Industry and government officials said Wednesday that the Philippine business process outsourcing (BPO) industry would not likely suffer from US President Barack Obama’s crackdown on outsourcing among American companies.
Also, an international information and communication technology (ICT) research firm noted that Obama’s tax plan would neither kill outsourcing activities nor improve the US economy as a whole.
Jonathan de Luzuriaga, Business Processing Association of the Philippines (BPAP) executive director for industry affairs, told The Manila Times through e-mail that the local outsourcing sector was closely monitoring this development, although he said that based on recent reports, industry leaders maintain that “there is little or no effect of such pronouncements in their respective growth plans.”
“Outsourced jobs are usually jobs that the US workforce is not keen on getting into in the first place, and it is a constant challenge for them to fill up these requirements,” de Luzuriaga explained.
On Monday, Obama announced that the US government would squeeze offshore havens and US firms’ ability to profit from outsourcing jobs in a bid to save $210 billion.
“We are looking at this pronouncement more of an internal US taxation reform initiative that is intended to cover for its increased deficit rather than stopping the flow of work to other countries like the Philippines,” Monchito Ibrahim, Commission on Information and Communications Technology (CICT) commissioner, told The Times in a separate e-mail message. “With a globalized economy, measures like this will not stop companies to move work to places where it can be done cheaper, better and faster if it is the only way they can become competitive and be able to sustain growth even during downturns.”
Ibrahim said the commission and the outsourcing association have actually anticipated the US move, as this was a consistent position of Obama even when he was just campaigning for the presidency.
“This is why, today, we are focusing our promotions to new markets like Europe, Japan and Australia,” Ibrahim said.

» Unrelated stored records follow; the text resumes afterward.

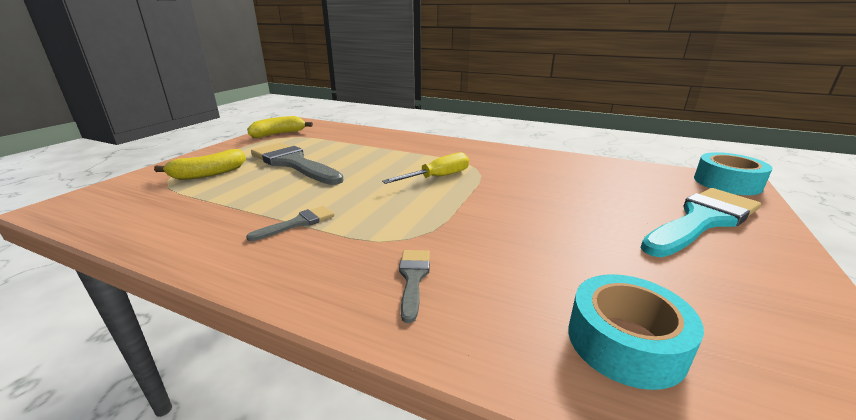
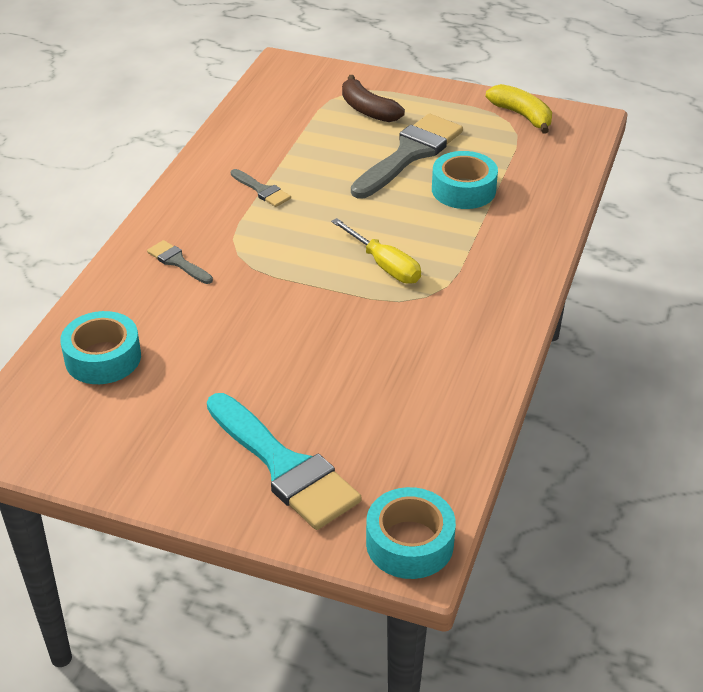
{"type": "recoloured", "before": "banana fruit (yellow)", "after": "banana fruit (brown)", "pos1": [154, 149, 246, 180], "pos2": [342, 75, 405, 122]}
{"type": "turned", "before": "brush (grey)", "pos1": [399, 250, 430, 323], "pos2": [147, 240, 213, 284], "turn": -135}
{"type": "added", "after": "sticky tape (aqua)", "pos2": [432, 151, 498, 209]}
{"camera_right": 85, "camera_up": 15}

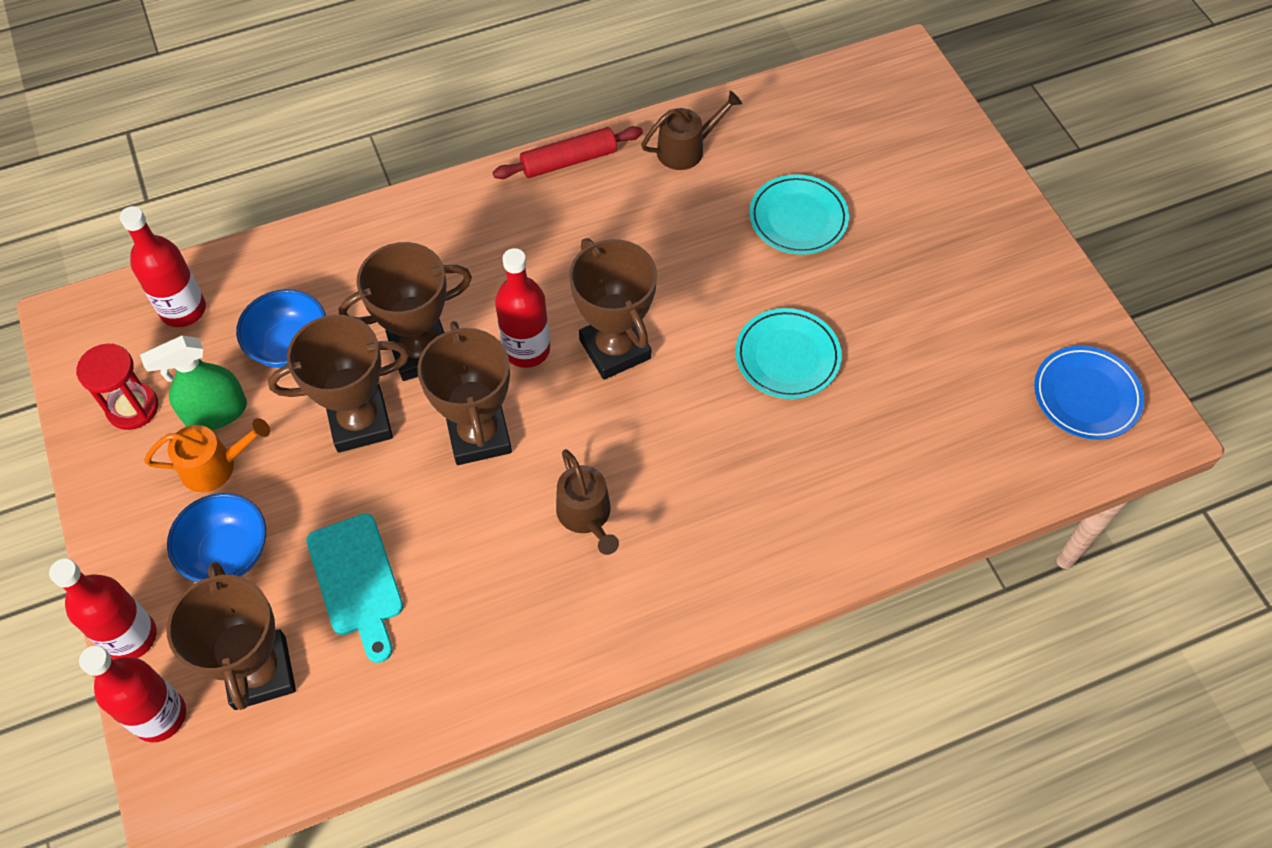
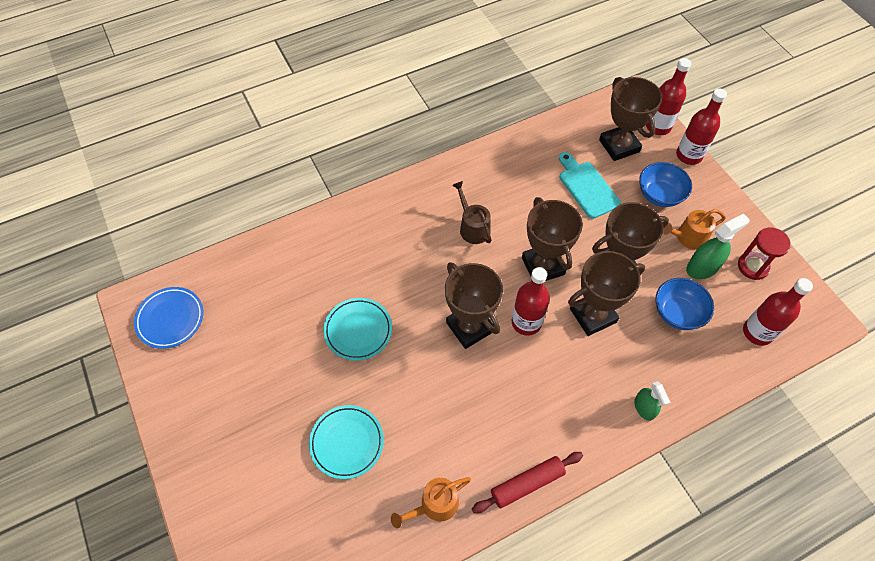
{"type": "recoloured", "before": "sprinkling can (brown)", "after": "sprinkling can (bright orange)", "pos1": [641, 91, 742, 170], "pos2": [391, 477, 471, 528]}
{"type": "added", "after": "spray bottle (leaf-green)", "pos2": [634, 381, 671, 421]}
{"camera_right": 175, "camera_up": 0}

De Luzuriaga added that outsourcing association has been long bent into tapping other markets for prospective clients besides the US. While the US remains the top source of local outsourcing ventures, markets in Asia, Australia and Europe provide new opportunities, he added.
Economic evolution
In a statement also on Wednesday, global ICT research and advisory firm XMG Inc. said, “Offshoring is a manifestation of an ongoing and long-term economic evolution. It will not go away. It cannot effectively be outlawed.”
Latest research done by XMG shows that the global economic slowdown created a “significant spike” in outsourcing destinations, such as the Philippines, as outsourcing helps firms reduce operating costs and maximize productivity levels, the company said.
Ibrahim agrees. “In this downturn, survival is foremost in the minds of companies. If outsourcing is the best way for them to survive, it will actually protect jobs [that can not be outsourced] back home.”
According to XMG: “The Obama proposal of ending US companies’ ability to defer taxes on profits made overseas will further dampen and squeeze net profitability levels, but not to the point that it becomes the tipping point for repatriating work back to the US or putting the brakes to offshore. The US scenario of ongoing shortages of highly skilled labor for IT and BPO, an aging workforce and the unavoidable high cost of operating in the US continue to make the offshoring a viable business strategy.”